Relaxed Immigration Sees Thousands of Hong Kong-ers Apply for Work in Canada

Canada’s relaxed immigration pathway has seen nearly 14,500 apply to work or study there as a step towards obtaining permanent residence (PR).
Canadian applications has helped raise to almost 100,000 the total who left or applied to go to the two countries in the first nine months of last year.
A record 38,167 Hongkongers also applied to police last year for certificates of no criminal conviction (CNCC), a requirement for emigration to Canada, the United States and Australia.
Canada’s immigration authority, Immigration, Refugees and Citizenship Canada (IRCC), told the Post the country’s Hong Kong Pathway programme received 9,110 applications in the first nine months of last year.

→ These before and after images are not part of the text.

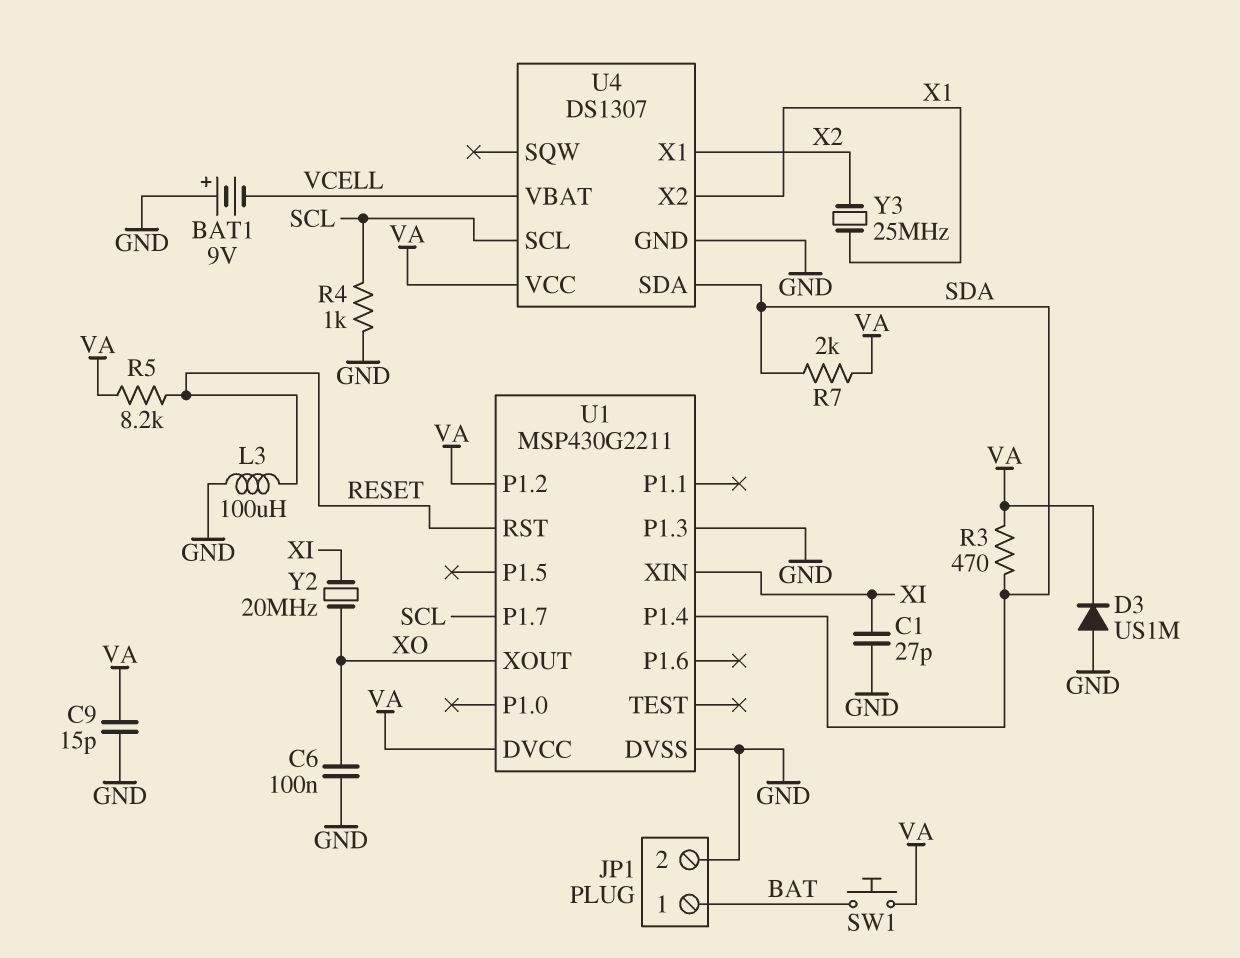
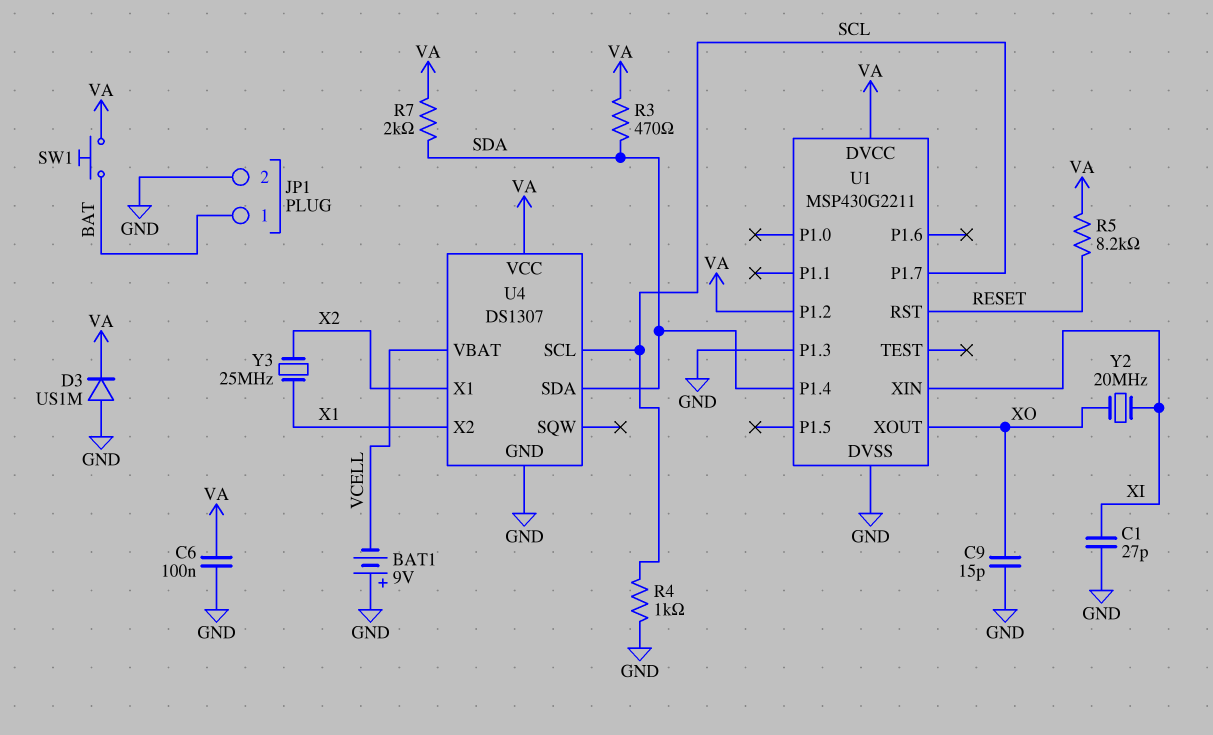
C6: 100nF (GND, XO) -> 100nF (GND, VA)
C9: 15pF (GND, VA) -> 15pF (GND, XO)
L3: 100uH (GND, RESET) -> none

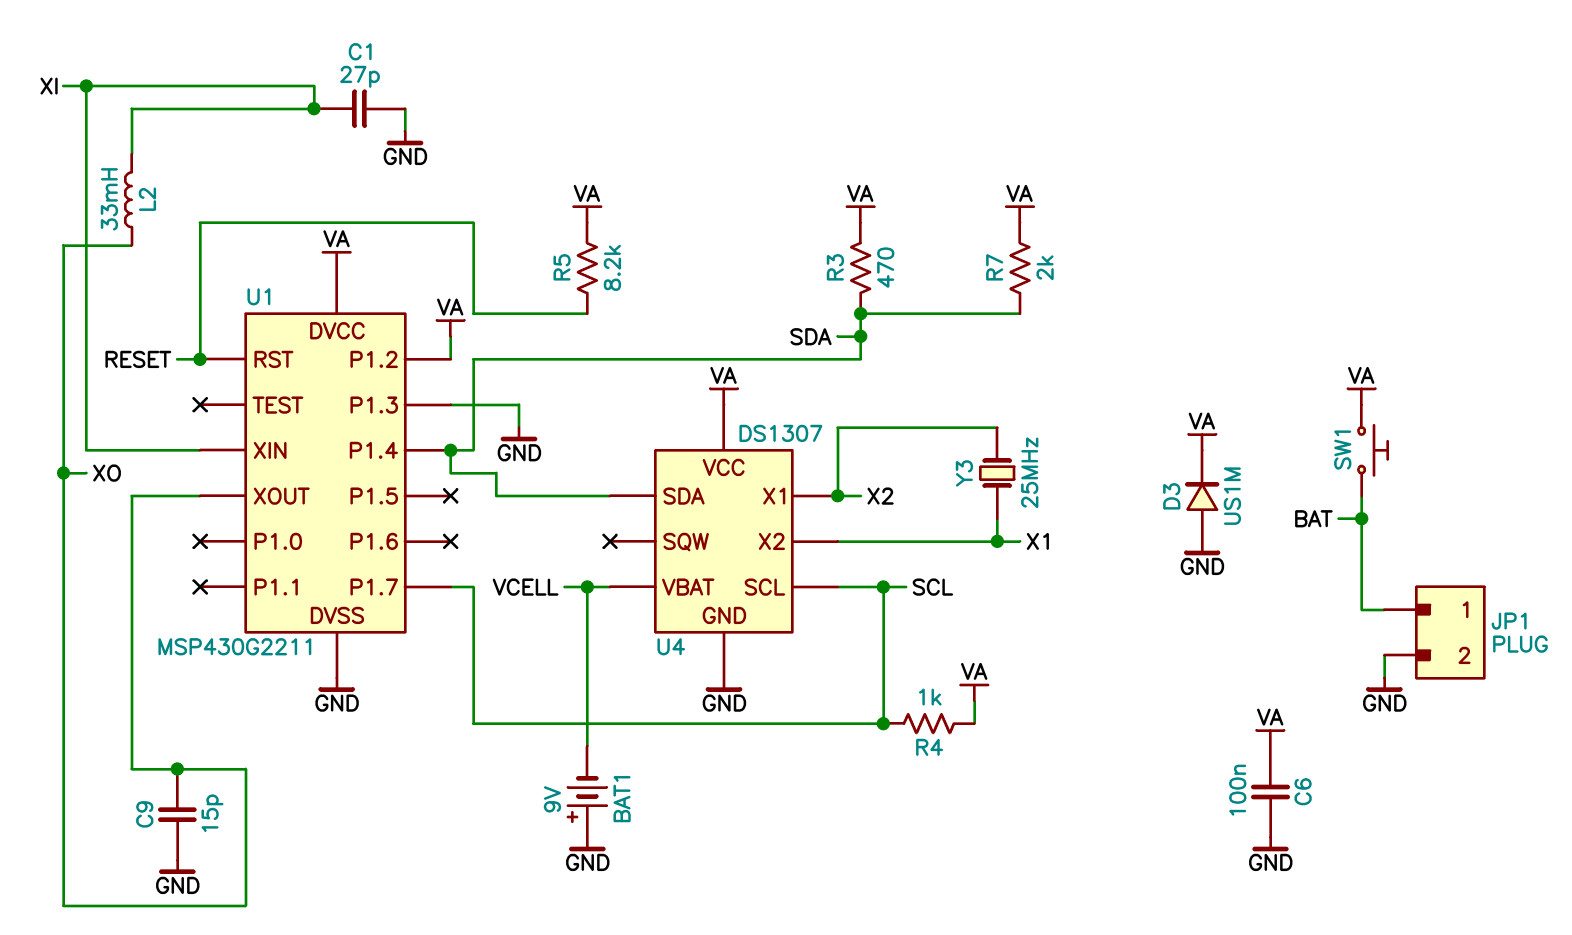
L2: none -> 33mH (XI, XO)
R4: 1k (GND, SCL) -> 1k (SCL, VA)
Y2: 20MHz (XI, XO) -> none

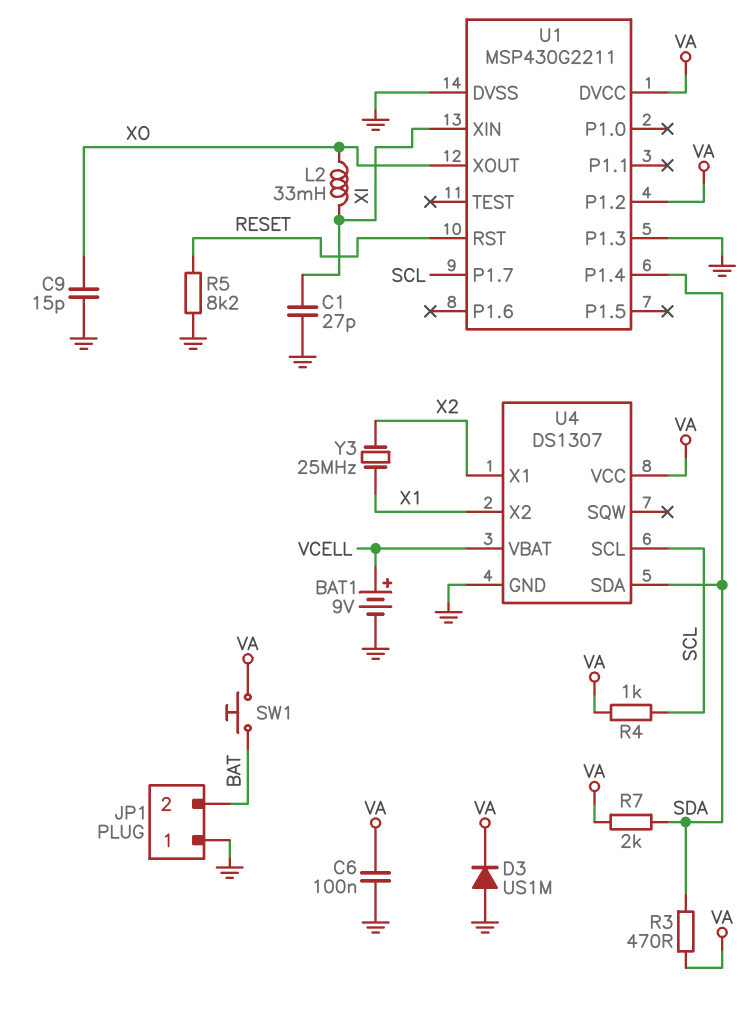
BAT1: 9V (plus GND, minus VCELL) -> 9V (plus VCELL, minus GND)
JP1 pin 1: BAT -> GND
JP1 pin 2: GND -> BAT
R5: 8.2k (RESET, VA) -> 8.2k (GND, RESET)

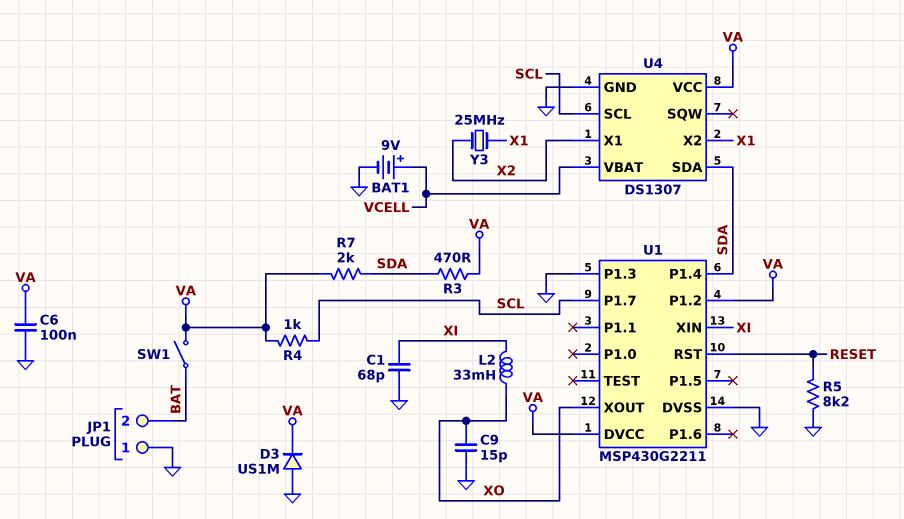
C1: 27pF (GND, XI) -> 68pF (GND, XI)
SW1: button (BAT, VA) -> switch (BAT, VA)

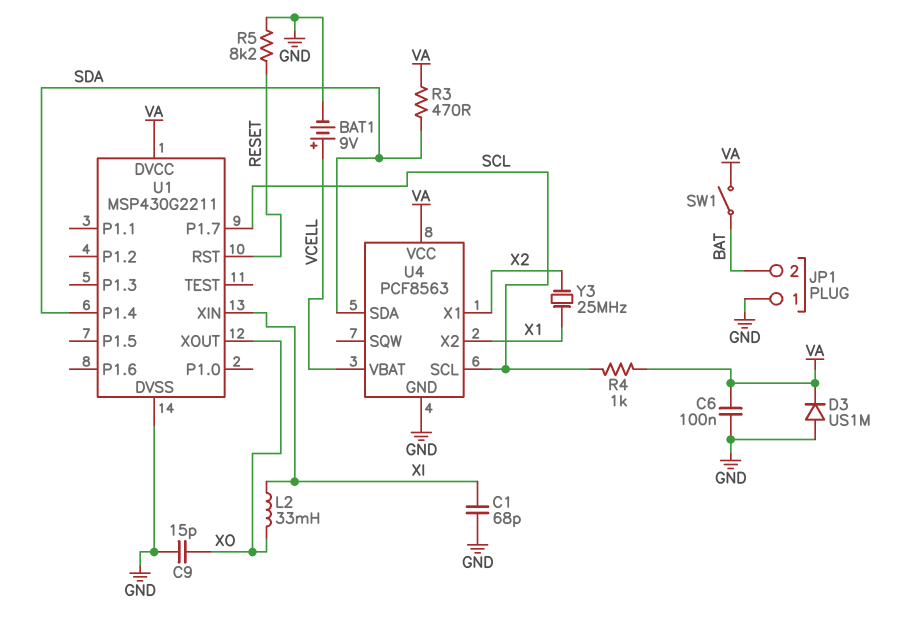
R7: 2k (SDA, VA) -> none
U1 pin P1.2: VA -> none
U1 pin P1.3: GND -> none
U4: DS1307 -> PCF8563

The scheme, providing work permits valid for up to three years and leading to PR there, was announced last February. To qualify for PR, applicants must work full-time in Canada for at least one year, or chalk up 1,560 hours in total. IRCC said 698 of the work permit applications were either refused or withdrawn, but gave no details.
Elmer Ho Ngai-heng, director of Hire Nation Consultants, a Hong Kong firm helping people who want to work in Canada, said most jobs available for Hongkongers applying through the new immigration schemes were “lower class” jobs.
“Around half the Hongkongers, particularly the young, refuse to take up blue-collar jobs such as working in fast food shops or as hotel door attendants,” he said. “Instead, the middle-aged are more willing to accept such jobs, as they just want to obtain citizenship for the whole family in the shortest time.”
He knew of a 50-year-old, with a master’s degree and holding a senior position in Hong Kong, who accepted a job as a cashier in a fast-food restaurant in Canada, all for the sake of his two children in secondary school.
Willis Fu Yiu-wai, of Goldmax Associates, expected interest in emigration to continue, especially among those aged 23 to 40.
“The political climate and the recent closure of Stand News may have affected some Hongkongers, the trend of emigration will continue,” he said.